They both chuckled, but Zuko didn’t let go. “You don’t have to do this, you know. Not all of it. You could stay out of the politics. I wouldn’t blame you.”
Sokka’s voice dropped. “I bit you back, remember?”
Zuko’s gaze darkened, hungry and proud. “I remember.”
“I said I’d share your burden. That means sitting through boring policy meetings. That means budgeting for sewage systems and trade deals. That means—”
“Hiring chefs?”
“Exactly!” Sokka grinned. “Gourmet ones.
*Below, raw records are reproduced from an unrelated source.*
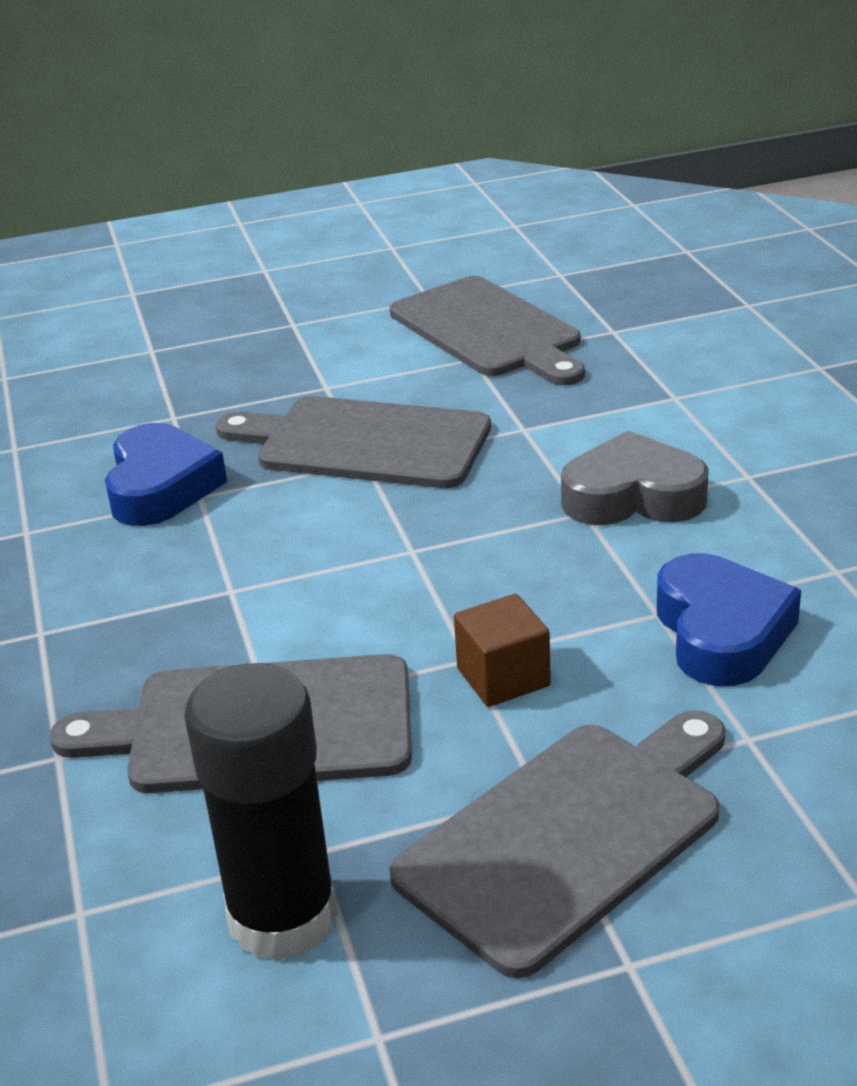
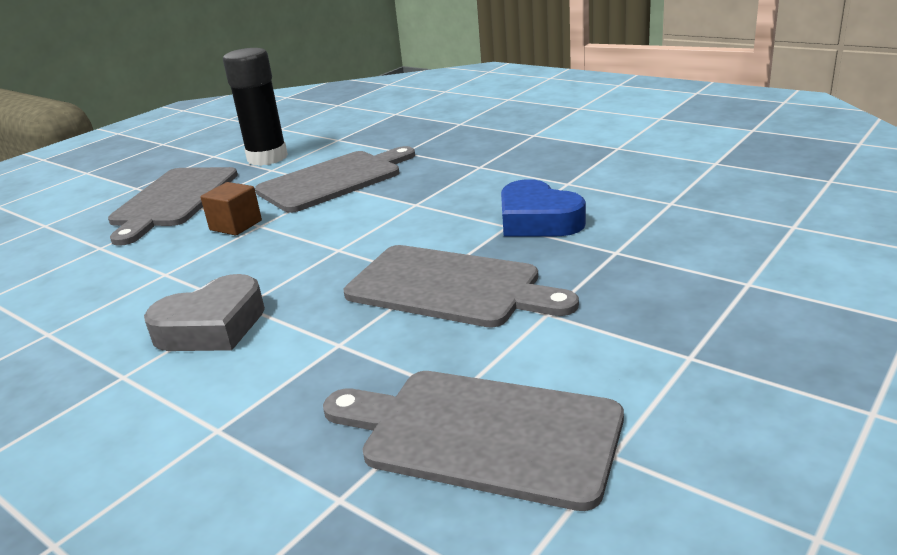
camera: 145 degrees right, 5 degrees down
(364, 443) = (450, 287): grey cutting board -> grey cutting board turned 45 degrees clockwise
(721, 632) = (122, 278): blue heart -> none

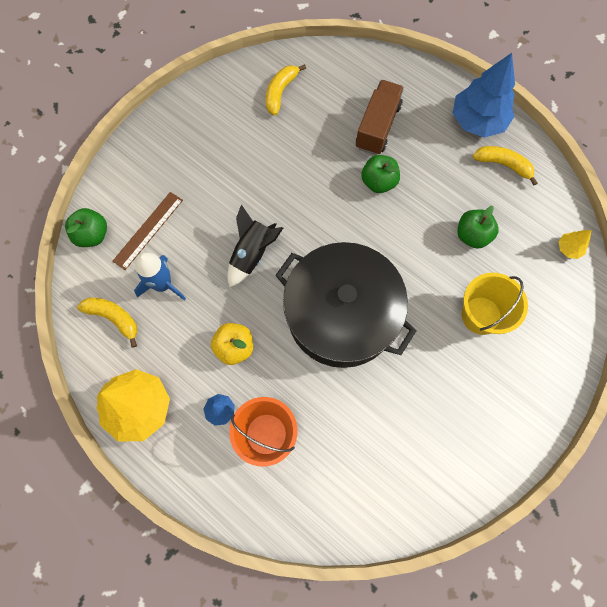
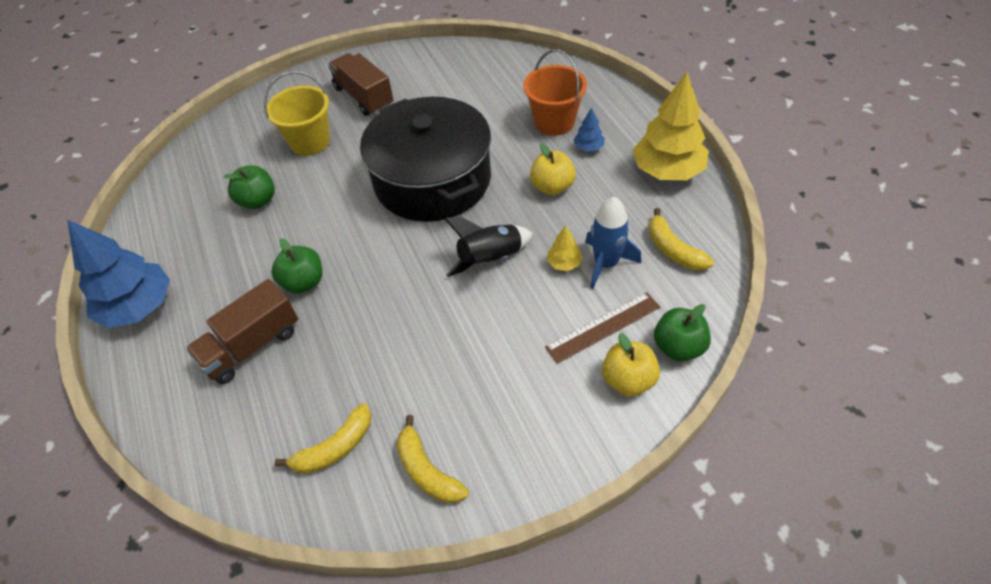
camera: 150 degrees left, 20 degrees down
(120, 199) = (628, 380): none -> yellow apple
(475, 395) = (364, 97): none -> brown truck
(503, 165) = (163, 251): yellow banana -> yellow banana (427, 470)
(569, 248) = (186, 163): yellow tree -> yellow tree (564, 263)

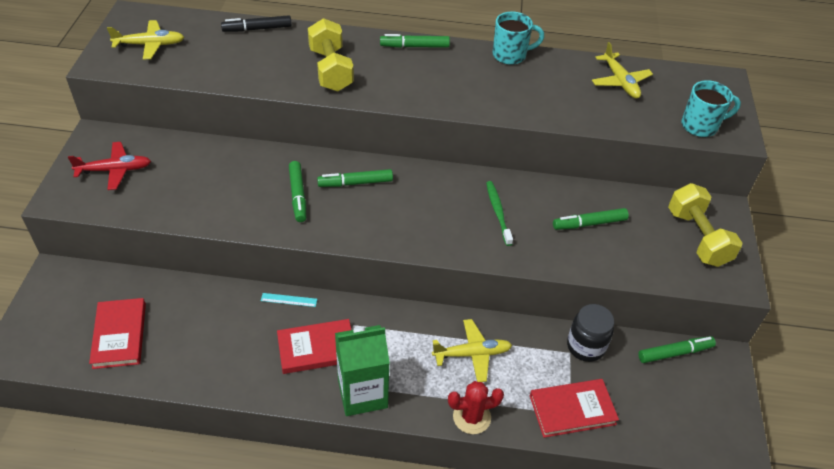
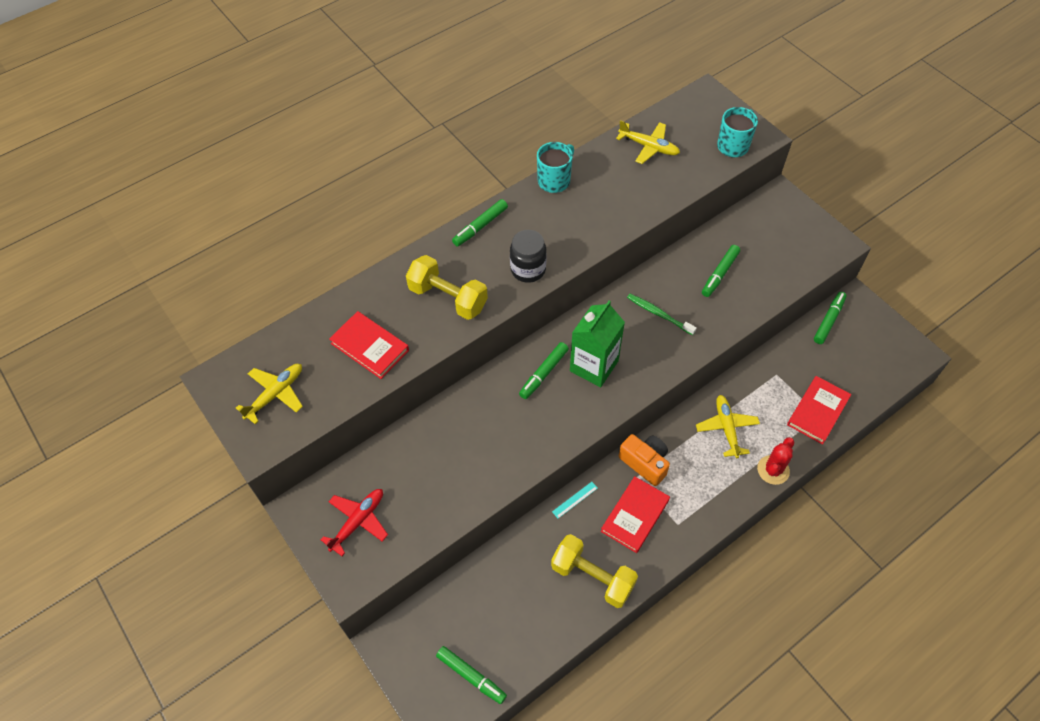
camera: 40 degrees left, 10 degrees up
(120, 335) = (498, 635): red book -> red book (370, 347)
(257, 29) = (341, 307): black marker -> none
(298, 195) = (518, 418): green marker -> green marker (471, 676)
(362, 393) = (698, 517): green carton -> green carton (594, 366)
(373, 321) = (645, 463): none -> orange camera
(472, 354) = (726, 428): yellow plane -> yellow plane turned 45 degrees counterclockwise
(585, 346) = (780, 361): black jar -> black jar (528, 269)
(697, 237) = (787, 230): yellow dumbbell -> yellow dumbbell (592, 577)

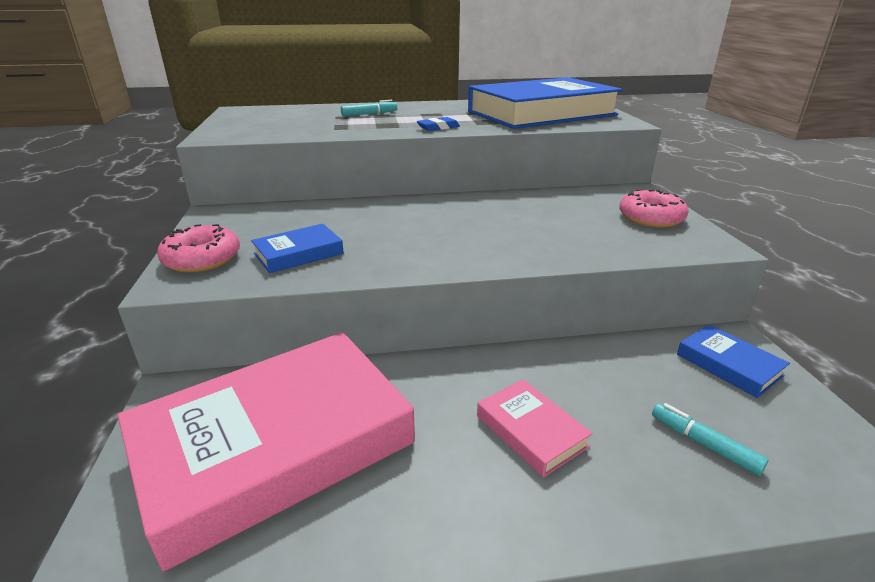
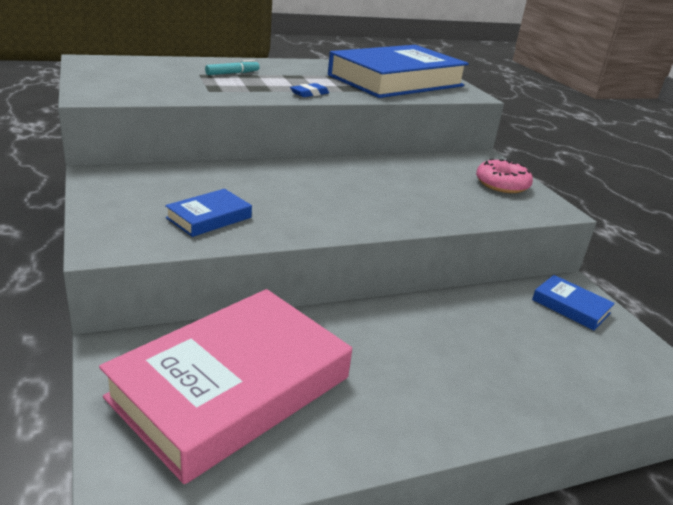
camera: 15 degrees left, 0 degrees up
(202, 259) = (117, 223): pink donut -> none
(531, 431) = (436, 363): pink book -> none
(703, 444) = (562, 365): turquoise marker -> none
With actual spices.”
Zuko pulled him into an embrace, pressing his forehead to Sokka’s. “You know, when I was a child, I would go out to the gardens around this hour of the night, sometimes with my mother, most times alone, but every time I was there, I would think of you,” he smiled at the look of confusion on Sokka’s face. “Not you specifically, but the future person I would love. I had so many ideas, how kind you would be, how smart, how pretty, all the things we would do together, all the ways you would make me forget everything that was happening to and around me.” He paused as if remembering a pleasant memory.
“And then…everything happened. I was banished, I was adrift literally and figuratively,” Zuko joked, but Sokka couldn’t quite find it in himself to laugh. “I was bitter, angry, confused, and I stopped thinking about you. All my thoughts were on reclaiming my honor and my victorious triumph home with the Avatar in chains. I gave up on the idea of anyone ever loving me. But,” He looked Sokka dead in his eyes. “Then I met you, I won’t lie and say it was love at first sight. We both know it wasn’t, even though you did look very cute in your makeup.”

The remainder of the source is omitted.